The following are required parameters:

* `source` is the folder containing the TXT files.
* `dest` is the CSV file used to store the ngram results.

The following are optional parameters:

* `length` is the length of the n-gram.
The default is 1.
* `chunk_size` is the amount of items in used by the control structure before chunking.
Higher values use more ram, but compute the overall value faster.
The default is 1M.
* `include` count only values in this CSV list.
The default is count everything.
* `exclude` ignore values in this CSV list.
The default is exclude nothing.
**Note**: due to the order of operations, it only makes seance to `exclude` single tokens.
* `cutoff` is the minimum value count to keep.
The default is 2.
* `top` is the number of n-grams to save.
The default is to keep 10K.
* `keep_case` (flag) keeps the casing as-is before converting to tokens for counting.
The default is to upper case everything.
* `keep_punct` (flag) keeps all punctuation as-is before converting to tokens for counting.
The default is to remove all tokens that are only punctuation.

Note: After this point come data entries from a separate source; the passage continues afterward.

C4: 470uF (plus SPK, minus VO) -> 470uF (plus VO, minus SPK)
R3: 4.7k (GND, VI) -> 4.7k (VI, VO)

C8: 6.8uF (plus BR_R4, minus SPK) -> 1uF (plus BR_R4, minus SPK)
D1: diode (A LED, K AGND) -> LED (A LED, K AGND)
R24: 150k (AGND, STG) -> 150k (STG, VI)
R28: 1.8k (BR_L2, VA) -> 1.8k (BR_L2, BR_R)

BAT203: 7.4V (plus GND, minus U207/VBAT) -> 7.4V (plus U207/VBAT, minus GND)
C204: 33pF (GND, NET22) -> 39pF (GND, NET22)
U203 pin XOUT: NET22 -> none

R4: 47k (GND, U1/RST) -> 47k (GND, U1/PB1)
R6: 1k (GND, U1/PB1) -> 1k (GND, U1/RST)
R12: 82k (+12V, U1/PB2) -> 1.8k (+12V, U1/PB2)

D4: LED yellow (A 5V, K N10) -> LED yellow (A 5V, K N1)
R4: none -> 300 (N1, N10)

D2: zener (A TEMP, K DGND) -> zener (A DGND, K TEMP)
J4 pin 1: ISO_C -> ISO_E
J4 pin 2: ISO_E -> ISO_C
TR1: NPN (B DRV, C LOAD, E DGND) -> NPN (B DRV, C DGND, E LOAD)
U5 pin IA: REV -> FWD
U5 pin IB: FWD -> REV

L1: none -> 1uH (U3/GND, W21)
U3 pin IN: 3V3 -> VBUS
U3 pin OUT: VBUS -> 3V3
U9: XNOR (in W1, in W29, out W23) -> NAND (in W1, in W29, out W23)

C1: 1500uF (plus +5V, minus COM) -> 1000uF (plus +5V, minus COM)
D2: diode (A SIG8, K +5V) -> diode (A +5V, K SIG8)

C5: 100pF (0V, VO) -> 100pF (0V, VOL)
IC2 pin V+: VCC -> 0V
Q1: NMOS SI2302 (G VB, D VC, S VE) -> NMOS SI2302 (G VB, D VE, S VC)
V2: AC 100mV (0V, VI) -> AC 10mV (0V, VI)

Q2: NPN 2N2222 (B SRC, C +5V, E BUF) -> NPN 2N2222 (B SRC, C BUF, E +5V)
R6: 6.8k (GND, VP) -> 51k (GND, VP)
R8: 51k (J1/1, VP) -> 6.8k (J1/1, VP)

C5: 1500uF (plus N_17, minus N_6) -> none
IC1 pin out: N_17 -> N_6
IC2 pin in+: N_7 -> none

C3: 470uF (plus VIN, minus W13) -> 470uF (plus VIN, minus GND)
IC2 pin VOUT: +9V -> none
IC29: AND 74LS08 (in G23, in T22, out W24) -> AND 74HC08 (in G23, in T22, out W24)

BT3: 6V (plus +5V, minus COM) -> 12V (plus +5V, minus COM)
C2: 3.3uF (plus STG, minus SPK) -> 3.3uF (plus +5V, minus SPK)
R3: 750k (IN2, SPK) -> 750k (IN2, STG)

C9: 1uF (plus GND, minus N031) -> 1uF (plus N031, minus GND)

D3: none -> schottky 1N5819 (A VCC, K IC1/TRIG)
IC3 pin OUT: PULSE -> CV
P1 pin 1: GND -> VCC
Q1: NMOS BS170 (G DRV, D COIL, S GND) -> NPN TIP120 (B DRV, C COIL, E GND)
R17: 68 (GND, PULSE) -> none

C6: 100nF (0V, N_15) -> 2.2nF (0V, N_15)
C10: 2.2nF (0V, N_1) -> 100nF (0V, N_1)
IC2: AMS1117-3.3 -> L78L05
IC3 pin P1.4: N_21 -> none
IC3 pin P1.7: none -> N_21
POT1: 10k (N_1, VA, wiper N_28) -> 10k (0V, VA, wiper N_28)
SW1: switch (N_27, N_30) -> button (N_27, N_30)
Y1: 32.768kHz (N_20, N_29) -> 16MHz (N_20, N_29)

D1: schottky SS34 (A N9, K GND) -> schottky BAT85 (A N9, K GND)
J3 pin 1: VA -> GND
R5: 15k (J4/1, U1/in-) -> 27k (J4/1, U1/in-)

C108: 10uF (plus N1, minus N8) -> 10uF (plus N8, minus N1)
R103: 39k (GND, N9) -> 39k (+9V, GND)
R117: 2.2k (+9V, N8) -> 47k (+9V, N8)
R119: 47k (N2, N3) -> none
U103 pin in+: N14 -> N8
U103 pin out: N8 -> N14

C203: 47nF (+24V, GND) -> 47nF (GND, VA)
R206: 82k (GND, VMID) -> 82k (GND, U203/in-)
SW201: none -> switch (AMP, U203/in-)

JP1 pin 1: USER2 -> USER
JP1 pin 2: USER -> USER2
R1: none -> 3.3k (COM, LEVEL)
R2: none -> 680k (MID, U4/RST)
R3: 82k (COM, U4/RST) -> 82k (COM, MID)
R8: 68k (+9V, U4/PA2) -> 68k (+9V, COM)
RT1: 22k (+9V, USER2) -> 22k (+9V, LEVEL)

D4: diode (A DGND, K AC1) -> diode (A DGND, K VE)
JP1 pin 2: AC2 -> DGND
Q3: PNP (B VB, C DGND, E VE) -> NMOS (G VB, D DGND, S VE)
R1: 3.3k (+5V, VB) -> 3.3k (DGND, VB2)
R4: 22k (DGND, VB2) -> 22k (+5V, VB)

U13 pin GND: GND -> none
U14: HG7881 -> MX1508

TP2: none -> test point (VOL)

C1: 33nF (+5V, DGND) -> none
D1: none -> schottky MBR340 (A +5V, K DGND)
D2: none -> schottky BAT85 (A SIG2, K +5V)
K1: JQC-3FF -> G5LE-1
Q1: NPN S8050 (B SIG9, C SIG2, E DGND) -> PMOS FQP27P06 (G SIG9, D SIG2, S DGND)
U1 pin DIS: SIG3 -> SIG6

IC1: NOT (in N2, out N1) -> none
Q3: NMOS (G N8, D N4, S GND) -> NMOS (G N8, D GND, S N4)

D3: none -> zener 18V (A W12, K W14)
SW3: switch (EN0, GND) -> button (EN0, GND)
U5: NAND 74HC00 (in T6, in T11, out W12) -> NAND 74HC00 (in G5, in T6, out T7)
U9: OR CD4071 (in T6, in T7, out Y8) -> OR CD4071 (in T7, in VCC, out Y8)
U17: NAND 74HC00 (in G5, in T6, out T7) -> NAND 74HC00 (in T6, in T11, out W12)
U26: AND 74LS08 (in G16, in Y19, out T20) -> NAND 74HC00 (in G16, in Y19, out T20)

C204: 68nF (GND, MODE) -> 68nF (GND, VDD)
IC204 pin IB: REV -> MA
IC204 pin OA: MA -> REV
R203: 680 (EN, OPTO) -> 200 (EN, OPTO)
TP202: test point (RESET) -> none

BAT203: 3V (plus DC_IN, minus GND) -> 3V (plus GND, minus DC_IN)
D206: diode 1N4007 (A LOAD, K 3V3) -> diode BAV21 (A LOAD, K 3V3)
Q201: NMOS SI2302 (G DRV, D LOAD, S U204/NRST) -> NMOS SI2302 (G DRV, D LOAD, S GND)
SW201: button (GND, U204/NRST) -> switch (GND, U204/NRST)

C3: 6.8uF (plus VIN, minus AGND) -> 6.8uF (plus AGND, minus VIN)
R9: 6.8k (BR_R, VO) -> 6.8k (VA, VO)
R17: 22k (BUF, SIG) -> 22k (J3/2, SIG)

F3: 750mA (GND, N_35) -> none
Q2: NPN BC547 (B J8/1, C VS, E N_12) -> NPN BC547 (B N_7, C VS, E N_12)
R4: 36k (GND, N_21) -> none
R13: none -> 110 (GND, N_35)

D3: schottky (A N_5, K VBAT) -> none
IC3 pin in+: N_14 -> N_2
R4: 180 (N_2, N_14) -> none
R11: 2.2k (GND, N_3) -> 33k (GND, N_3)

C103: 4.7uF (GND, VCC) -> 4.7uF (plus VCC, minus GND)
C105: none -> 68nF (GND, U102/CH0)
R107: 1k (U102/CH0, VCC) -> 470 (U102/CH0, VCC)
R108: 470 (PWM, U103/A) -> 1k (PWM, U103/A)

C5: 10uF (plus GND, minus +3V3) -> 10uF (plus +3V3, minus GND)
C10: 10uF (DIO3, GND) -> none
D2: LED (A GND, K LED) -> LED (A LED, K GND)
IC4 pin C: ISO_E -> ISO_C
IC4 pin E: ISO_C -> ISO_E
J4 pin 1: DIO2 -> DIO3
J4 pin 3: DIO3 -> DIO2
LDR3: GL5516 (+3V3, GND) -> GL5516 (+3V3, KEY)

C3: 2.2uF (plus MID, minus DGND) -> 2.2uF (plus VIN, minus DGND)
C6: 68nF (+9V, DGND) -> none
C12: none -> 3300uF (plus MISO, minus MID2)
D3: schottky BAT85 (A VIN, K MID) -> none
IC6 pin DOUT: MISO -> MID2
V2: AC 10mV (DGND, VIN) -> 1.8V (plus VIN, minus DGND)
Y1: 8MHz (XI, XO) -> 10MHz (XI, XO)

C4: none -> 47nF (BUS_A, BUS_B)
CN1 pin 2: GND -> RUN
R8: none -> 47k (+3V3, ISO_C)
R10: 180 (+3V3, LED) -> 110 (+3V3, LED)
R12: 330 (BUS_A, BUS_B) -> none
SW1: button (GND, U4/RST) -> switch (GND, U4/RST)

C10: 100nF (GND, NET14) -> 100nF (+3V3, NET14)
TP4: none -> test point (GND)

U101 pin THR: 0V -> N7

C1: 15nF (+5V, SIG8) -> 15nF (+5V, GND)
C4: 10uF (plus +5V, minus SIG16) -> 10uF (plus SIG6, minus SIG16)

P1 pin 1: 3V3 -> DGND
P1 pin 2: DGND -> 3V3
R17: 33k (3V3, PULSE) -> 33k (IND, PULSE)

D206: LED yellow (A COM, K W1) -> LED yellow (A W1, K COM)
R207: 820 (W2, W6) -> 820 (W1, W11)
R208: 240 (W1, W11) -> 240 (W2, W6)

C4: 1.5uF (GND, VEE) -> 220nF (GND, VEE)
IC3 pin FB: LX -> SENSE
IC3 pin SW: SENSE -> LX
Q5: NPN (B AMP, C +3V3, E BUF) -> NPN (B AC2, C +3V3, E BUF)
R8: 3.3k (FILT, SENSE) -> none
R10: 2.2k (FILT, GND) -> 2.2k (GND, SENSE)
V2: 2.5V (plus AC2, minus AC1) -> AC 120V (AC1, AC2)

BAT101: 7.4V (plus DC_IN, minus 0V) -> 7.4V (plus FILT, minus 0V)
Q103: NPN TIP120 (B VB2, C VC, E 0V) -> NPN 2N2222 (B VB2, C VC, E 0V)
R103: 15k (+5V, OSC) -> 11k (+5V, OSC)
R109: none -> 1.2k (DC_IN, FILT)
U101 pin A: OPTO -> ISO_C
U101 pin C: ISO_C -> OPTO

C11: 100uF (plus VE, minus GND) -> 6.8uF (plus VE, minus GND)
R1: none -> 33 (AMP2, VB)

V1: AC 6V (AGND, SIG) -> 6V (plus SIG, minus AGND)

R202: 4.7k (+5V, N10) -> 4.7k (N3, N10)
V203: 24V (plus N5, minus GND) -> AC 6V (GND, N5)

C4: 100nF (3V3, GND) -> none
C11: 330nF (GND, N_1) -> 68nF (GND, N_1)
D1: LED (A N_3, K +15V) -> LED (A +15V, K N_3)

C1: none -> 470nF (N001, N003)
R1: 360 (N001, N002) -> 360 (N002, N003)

**NOTE**: The order of operations for complex counting is as follows:

1. Transformation (`keep_case`)
2. Exclusion (`keep_punct` > `exclude`)
3. Inclusion (`include`)
4. Filter (`cutoff` > `top`)

## Debug/Test

The code in this repo is setup as a module.
[Debugging](https://code.visualstudio.com/docs/python/debugging#_module) and [testing](https://code.visualstudio.com/docs/python/testing) are based on the assumption that the module is already installed.
In order to debug (F5) or run the tests (Ctrl + ; Crtl + A), make sure to install the module as editable (see below).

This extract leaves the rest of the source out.